Hope Caldwell, being divorced and with those five
little kids, plus a good figure, has been an oddball at Our Lady of Blessed Redemption
from the start. She doesn't need any stories--about her wooden leg or anything else. Not
that the story is so bad, mind you. When she shows up at the playground to save us kids
from our dizzy boredom, we are relieved. She tells us the story, the details, gladly, any
time we want. Maybe she even adds stuff. "Not long after
you-know-who split," she starts. It's a good story. She wants to tell it. It doesn't
take any math whiz to see she's younger than most of the other Redemption mothers and
though her face is set, permanent as starch, she is still a little bit pretty behind her
smoke. Good, hard pulls on long, white Kools. She sits Indian-style right on the asphalt,
a baby in her lap, at home plate of Blessed Redemption's kickball diamond. It's a still
spring evening, getting late. Father McNulty's ringing the six o'clock and I'm dribbling
the ball to the beat of the bells.
"At first I figured I'd just walk down to the Ten-Pin and back,
real quick. The kids were asleep," she begins again. "I don't know what made me
do it, except maybe that the screw's been giving me fits for a couple days so it didn't
feel right anyway, but outside the Ten-Pin door I reach down and unscrew the foot and turn
it backwards." She knocks twice on the ankle to show us which one. Like we don't
know.
"So here I go, with my toe pointing behind me and the penny in
the slit of my loafer catching the street light, right in the door, like I do it every
day. The hard part was getting my balance, but once I stood up straight it was all right.
"It's a little late, there's no one special there--you know,
Tom Flannigan, Martin and John Brennan and John's wife, Marie, like they ever leave the
place. Everybody's already had a few so most everybody was buying each other rounds by
then. So, okay, I had me a couple but the fun part was in between the beers. I just walk
back and forth like everything was normal, you know, played a quarter's worth of Jim
Reeves, sashayed from the bar to the jukebox and back. I tipped sideways once, but I never
broke stride or looked around to see who was watching. Dick the bartender says hey how's
it going but no one else says a word.

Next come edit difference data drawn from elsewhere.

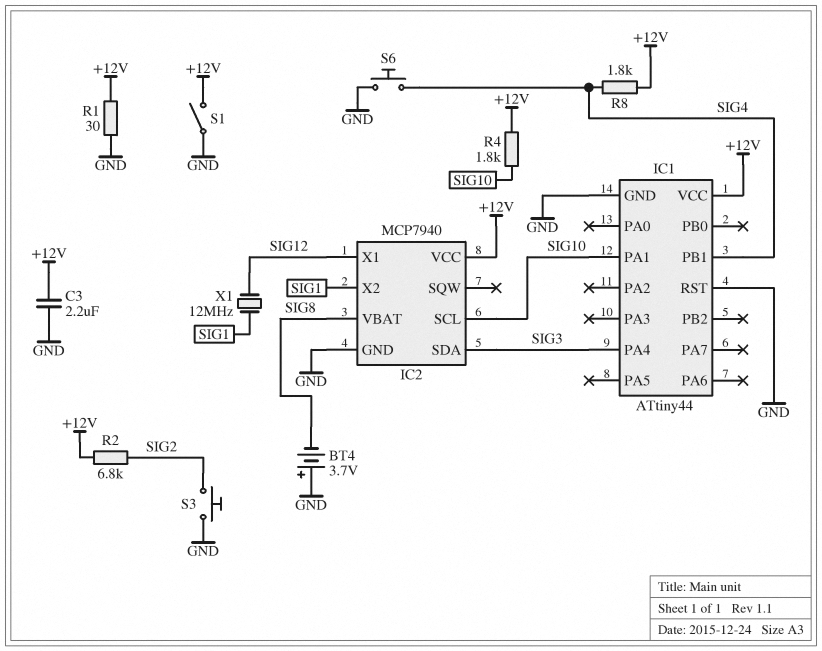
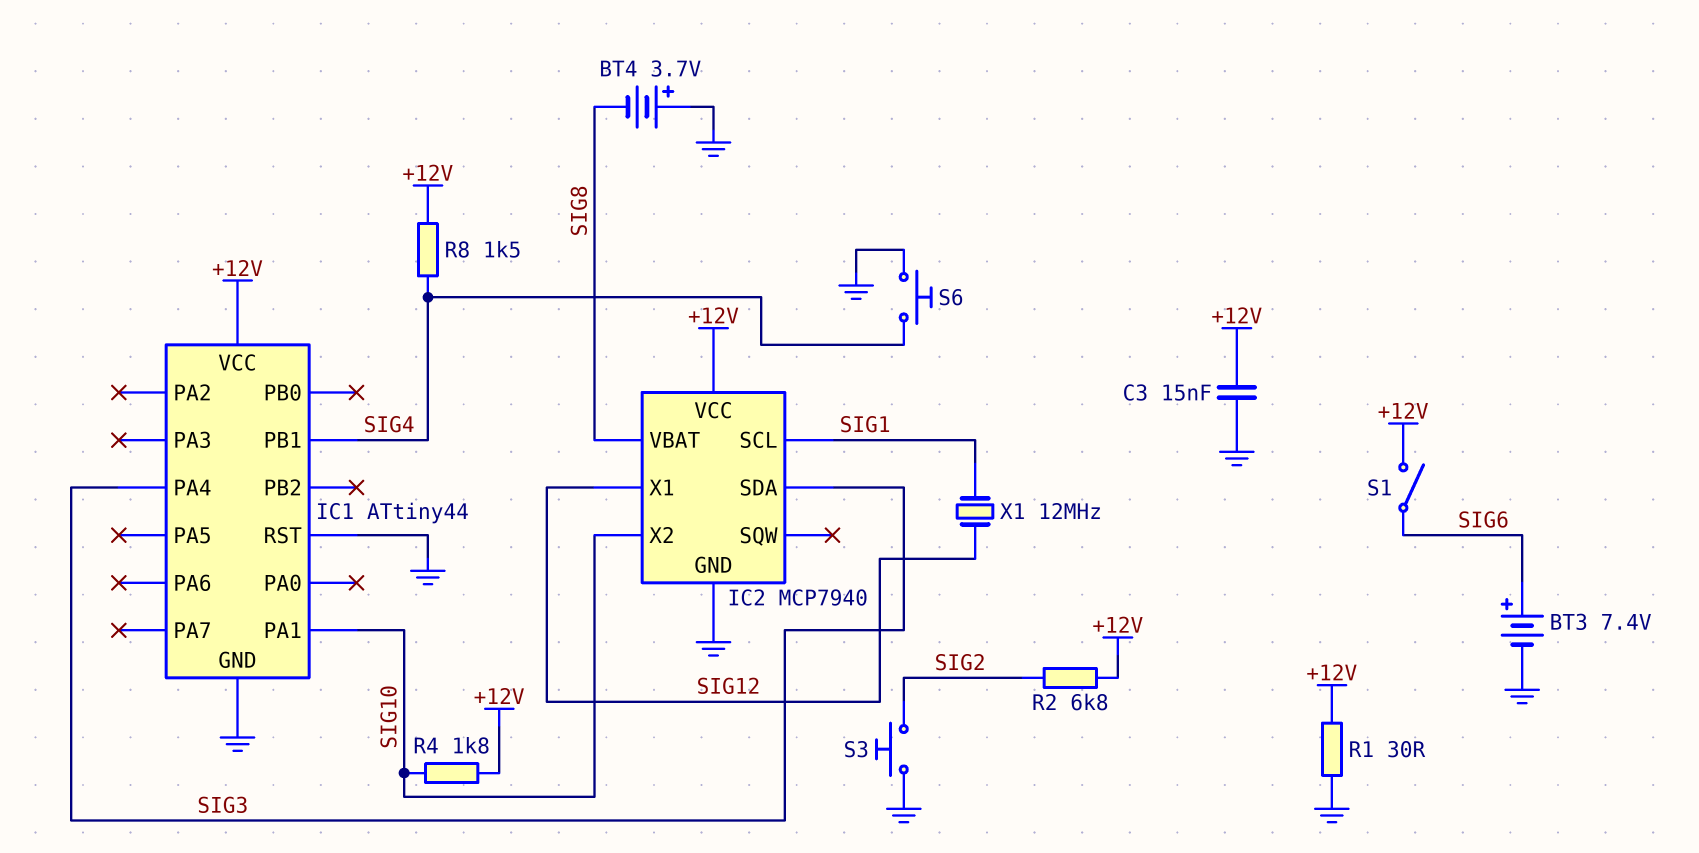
BT3: none -> 7.4V (plus SIG6, minus GND)
C3: 2.2uF (+12V, GND) -> 15nF (+12V, GND)
IC2 pin SCL: SIG10 -> SIG1
IC2 pin X2: SIG1 -> SIG10
R8: 1.8k (+12V, SIG4) -> 1.5k (+12V, SIG4)
S1: switch (+12V, GND) -> switch (+12V, SIG6)

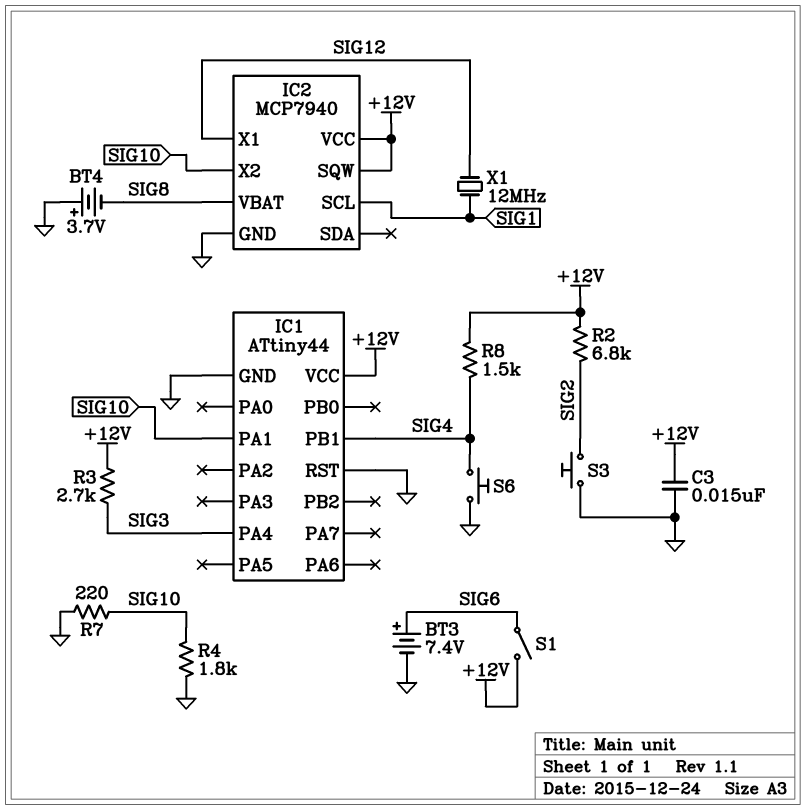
IC2 pin SDA: SIG3 -> none
IC2 pin SQW: none -> +12V
R1: 30 (+12V, GND) -> none
R3: none -> 2.7k (+12V, SIG3)
R4: 1.8k (+12V, SIG10) -> 1.8k (GND, SIG10)
R7: none -> 220 (GND, SIG10)

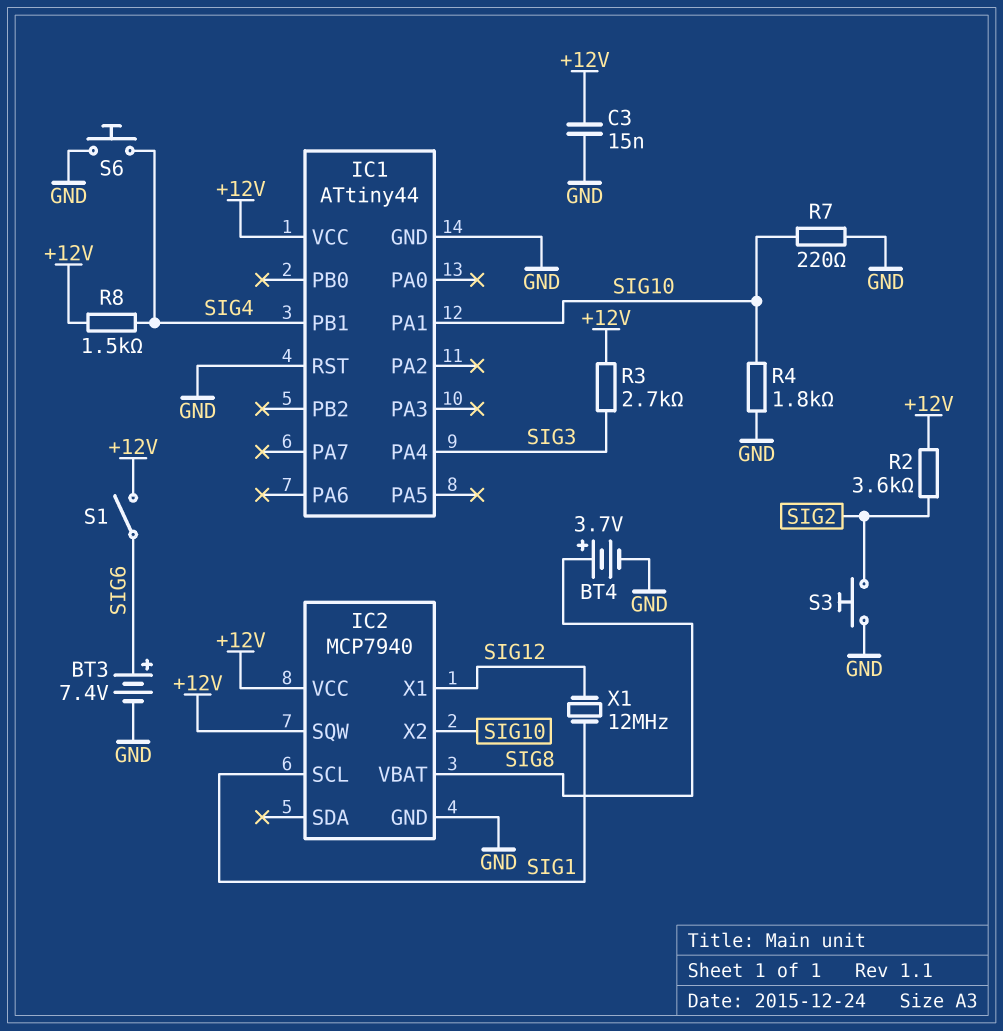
BT4: 3.7V (plus GND, minus SIG8) -> 3.7V (plus SIG8, minus GND)
R2: 6.8k (+12V, SIG2) -> 3.6k (+12V, SIG2)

I could feel those drunk eyeballs everywhere
checking out my foot tucked around the bar stool legs. When I went to the bathroom people
stopped talking as I walked by." We kids are listening good now, though we know
what's coming.
"But the best part was when I left." Hope pulls on a beer
she brought along and bats the baby's paw away from the can at the same time. "On my
way out the door, I walk straight into a colored man on the sidewalk, which about knocks
us both flat and when he goes to pick up my wallet, he gets a load of my backward shoe and
he sways and has trouble standing up. God, his eyes were too much, falling out of their
sockets, his mouth hanging open. He forgets to pick up my billfold and so I have to lean
over and get it myself and when I stand upright, he's still there, swallowing, and staring
buggy-eyed down at my foot."
I can tell Hope's told and retold the story. I'm old enough to know
it's a good one and now, in places meant to be serious, I have a hard time. At High Mass,
reciting every scrap of Latin I know, a flashback, like a brilliant snapshot, can do it.

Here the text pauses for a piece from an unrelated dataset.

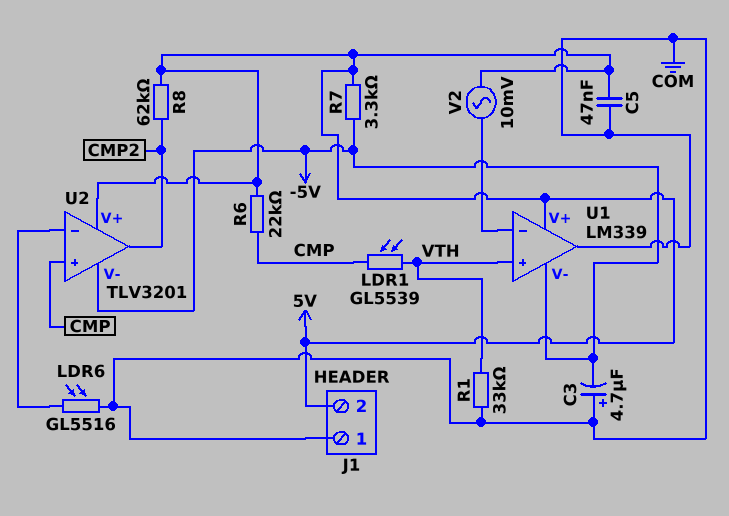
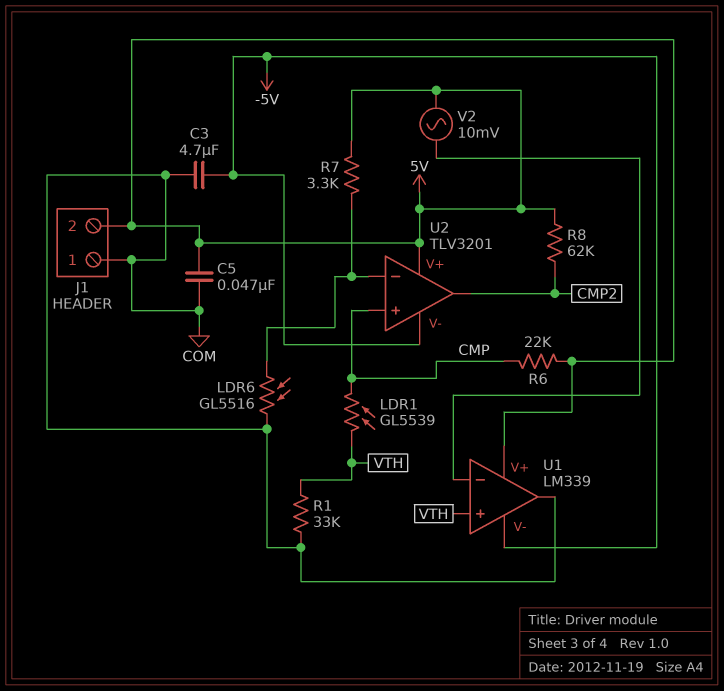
C3: 4.7uF (plus COM, minus -5V) -> 4.7uF (-5V, COM)
R7: 3.3k (-5V, 5V) -> 3.3k (5V, U2/in-)

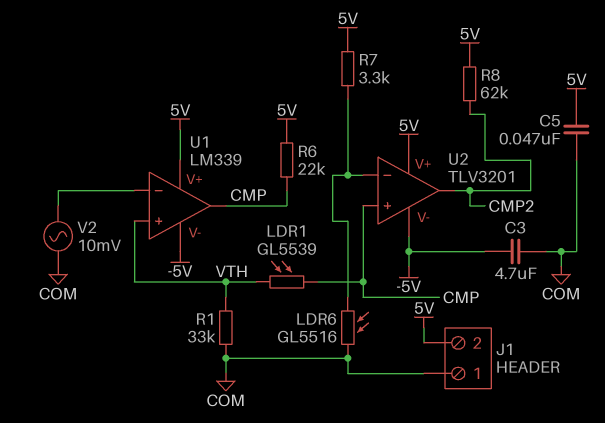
U1 pin out: COM -> CMP
V2: AC 10mV (5V, U1/in-) -> AC 10mV (COM, U1/in-)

Pressing my knuckles to my teeth, choking back. Sometimes laughter escapes through my
fingers like steam hissing; sometimes it comes out like snorting, uncontained. The worst
time was Mr. O'Leary's funeral, held during Friday school Mass, all seven hundred of us
forced to go. A tall, egg-shaped man with a W.C. Fields nose who stocked Blessed
Redemption's cafeteria fridge with Strohs and patted our butts up under our skirts on
Sunday nights when we waitressed Bingo for tips. President of the Men's Club for five
years. A real pillar. Monsignor Sweeney standing at the pulpit, tears behind his goggle
glasses, telling everyone how much everyone would miss him. I gave a little snort and like
flames running up my chest I couldn't hold back.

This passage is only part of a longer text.